Le Conclusioni: Il Principio di Affidamento e la Certezza del Diritto
Questa sentenza riafferma un principio cardine dello stato di diritto: la prevedibilità delle conseguenze penali delle proprie azioni. Un individuo deve poter confidare nella legge così come interpretata nel momento in cui agisce. Un mutamento giurisprudenziale ‘in malam partem’ (cioè sfavorevole all’imputato) non può ‘colpire’ condotte passate che all’epoca non erano considerate reato. Applicare retroattivamente la nuova interpretazione equivarrebbe a violare il principio di colpevolezza, secondo cui si può essere puniti solo per un fatto di cui si poteva conoscere il carattere illecito. La Corte, pertanto, ha concluso che l’imputato, nel 2016, non era tenuto a rappresentarsi la possibilità di una futura condanna per un fatto che la giurisprudenza di allora considerava lecito.
Quando un bene può essere considerato ‘abbandonato’ (res derelicta) e quindi suscettibile di appropriazione?
Secondo la sentenza, un bene non è considerato abbandonato se il proprietario non ha la chiara volontà di disfarsene definitivamente. Il semplice occultamento temporaneo di un oggetto, come nascondere del denaro per paura di un sequestro, non fa perdere il diritto di proprietà e non trasforma il bene in una ‘res derelicta’.
Commette reato l’agente pubblico che, pur avendo le credenziali, accede a una banca dati per scopi personali?
La risposta dipende dal momento in cui è stato commesso il fatto.
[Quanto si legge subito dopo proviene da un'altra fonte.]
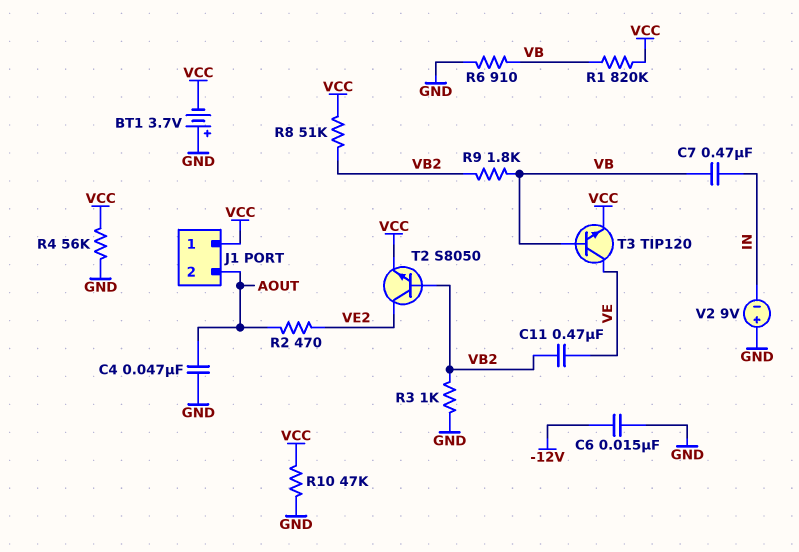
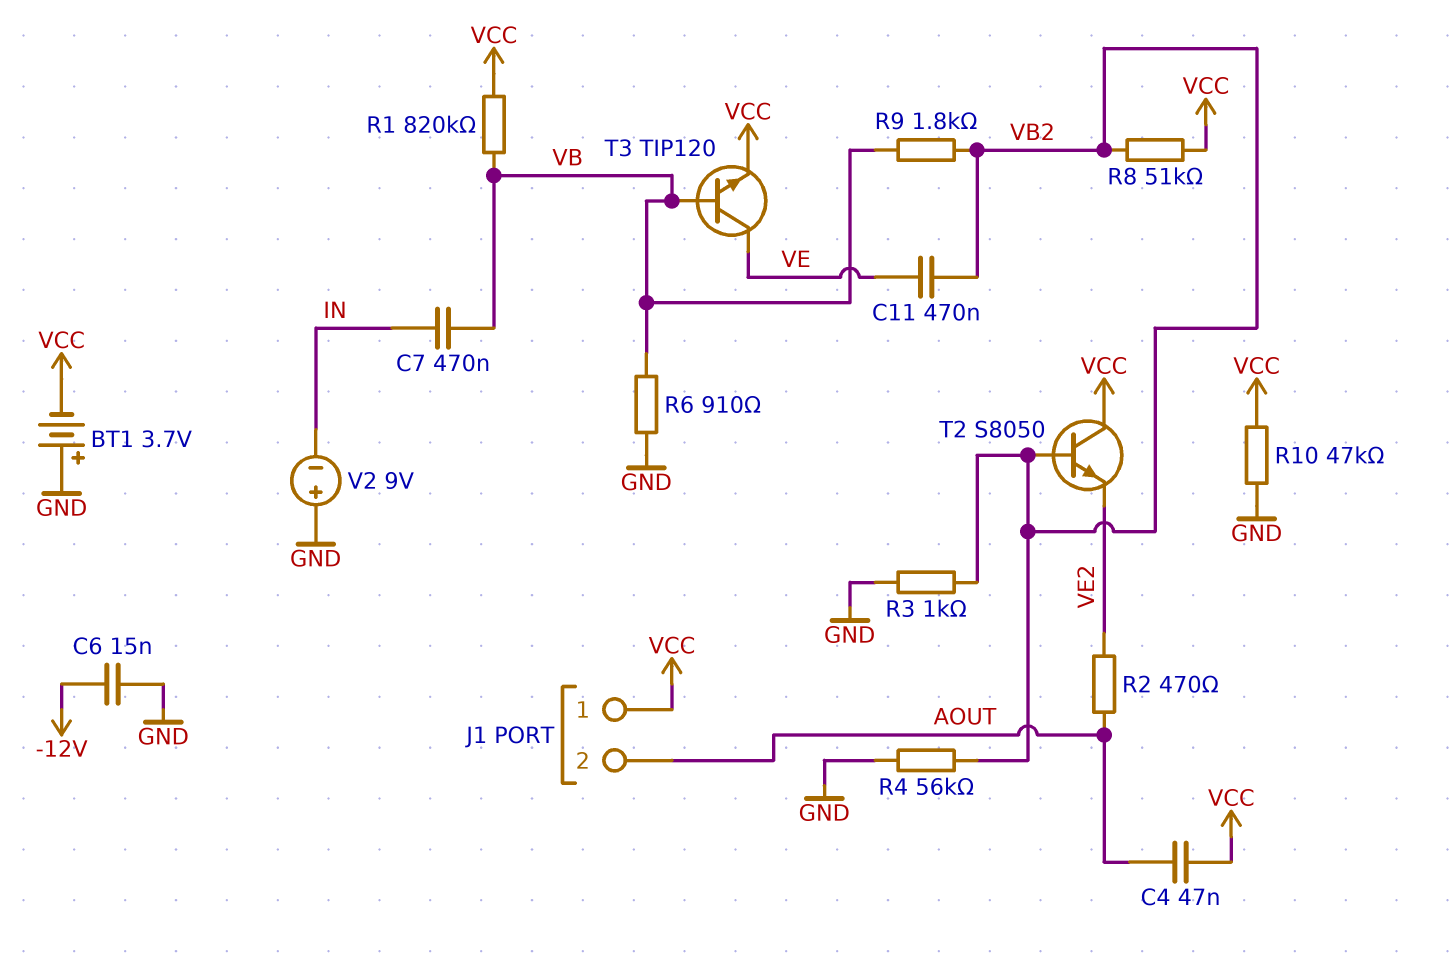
C4: 47nF (AOUT, GND) -> 47nF (AOUT, VCC)
R4: 56k (GND, VCC) -> 56k (GND, VB2)
T2: NPN S8050 (B VB2, C VE2, E VCC) -> NPN S8050 (B VB2, C VCC, E VE2)

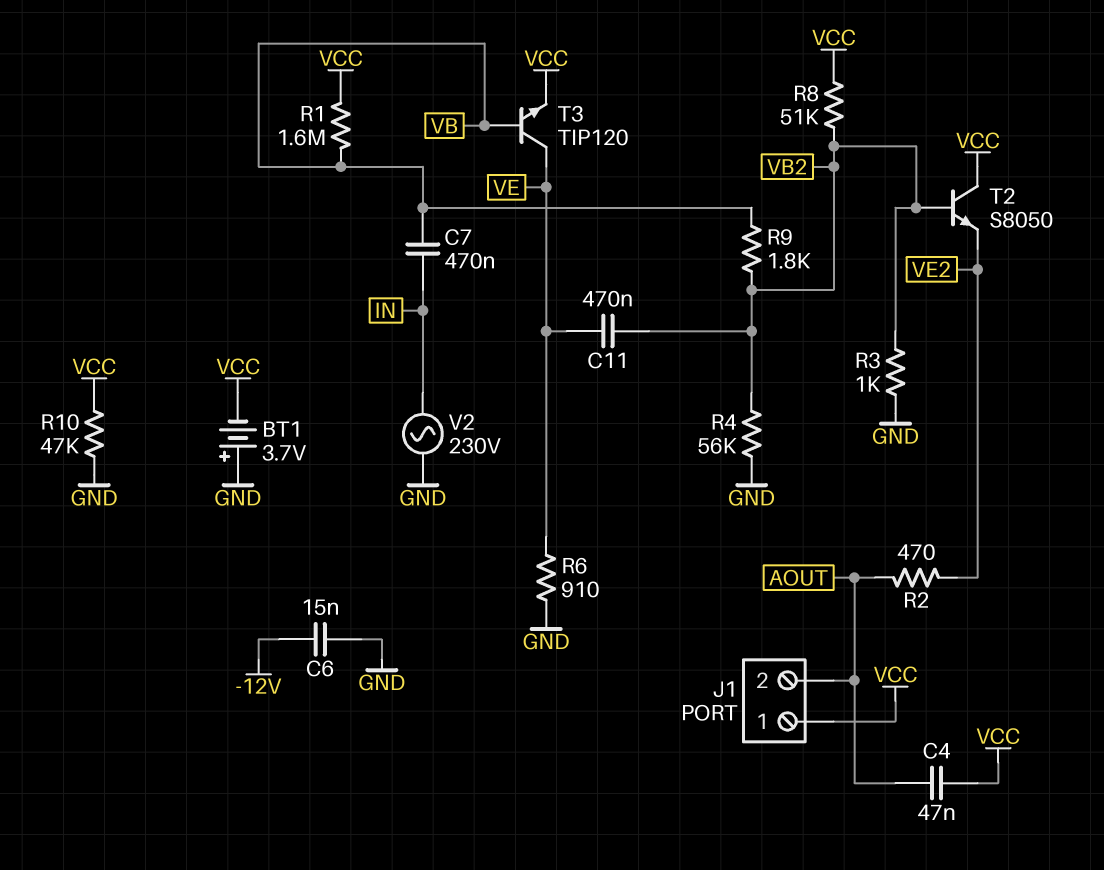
R1: 820k (VB, VCC) -> 1.6M (VB, VCC)
R6: 910 (GND, VB) -> 910 (GND, VE)
V2: 9V (plus GND, minus IN) -> AC 230V (GND, IN)

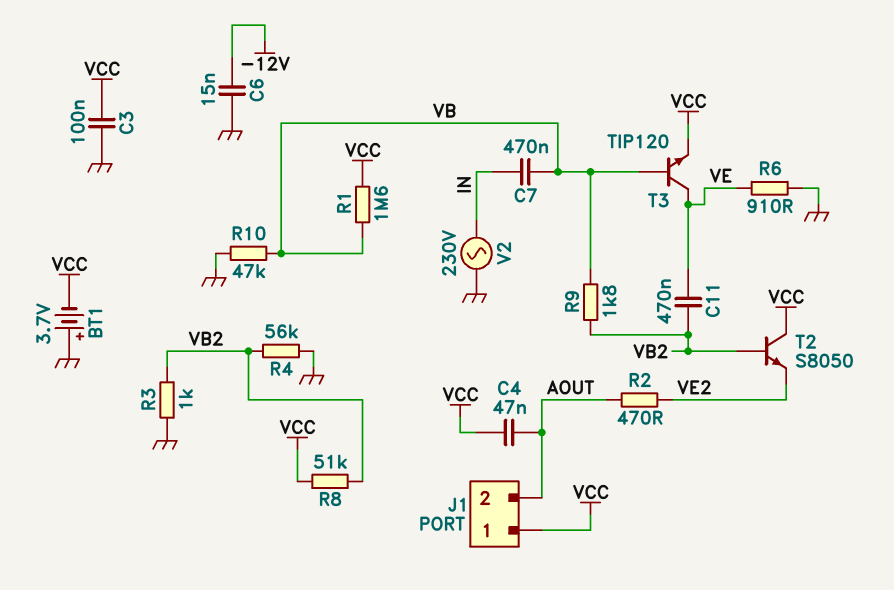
C3: none -> 100nF (GND, VCC)
R10: 47k (GND, VCC) -> 47k (GND, VB)

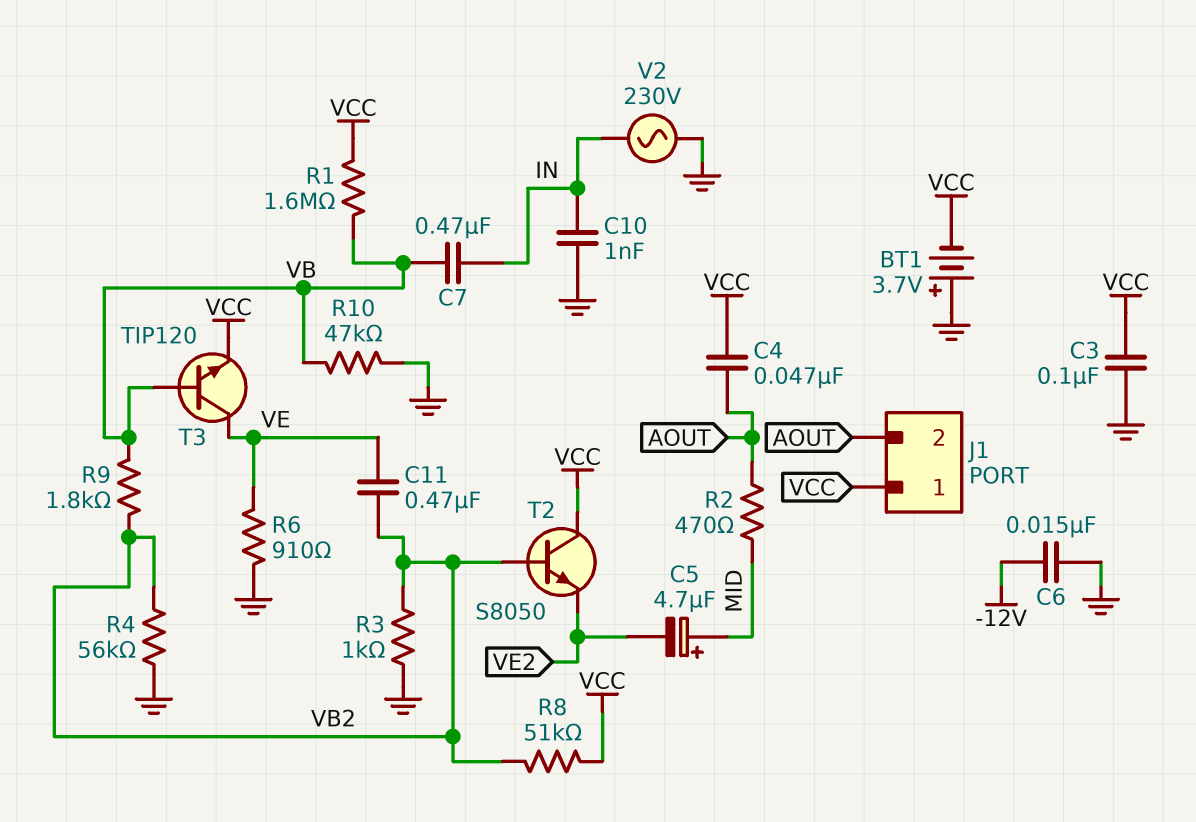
C5: none -> 4.7uF (plus MID, minus VE2)
C10: none -> 1nF (GND, IN)
R2: 470 (AOUT, VE2) -> 470 (AOUT, MID)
Secondo la sentenza, per i fatti avvenuti prima del maggio 2017 (sentenza ‘Savarese’), la condotta non costituiva reato se l’agente non violava specifici limiti oggettivi al suo potere di accesso. Per i fatti successivi, invece, l’accesso per finalità estranee al servizio integra il reato di accesso abusivo a sistema informatico.
Un cambiamento sfavorevole della giurisprudenza può essere applicato a fatti commessi in precedenza?
No. La sentenza stabilisce che un mutamento giurisprudenziale che introduce un’interpretazione più severa di una norma penale non può essere applicato retroattivamente. Questo per tutelare il principio di prevedibilità della legge e l’affidamento del cittadino sulla certezza del diritto al momento della commissione del fatto.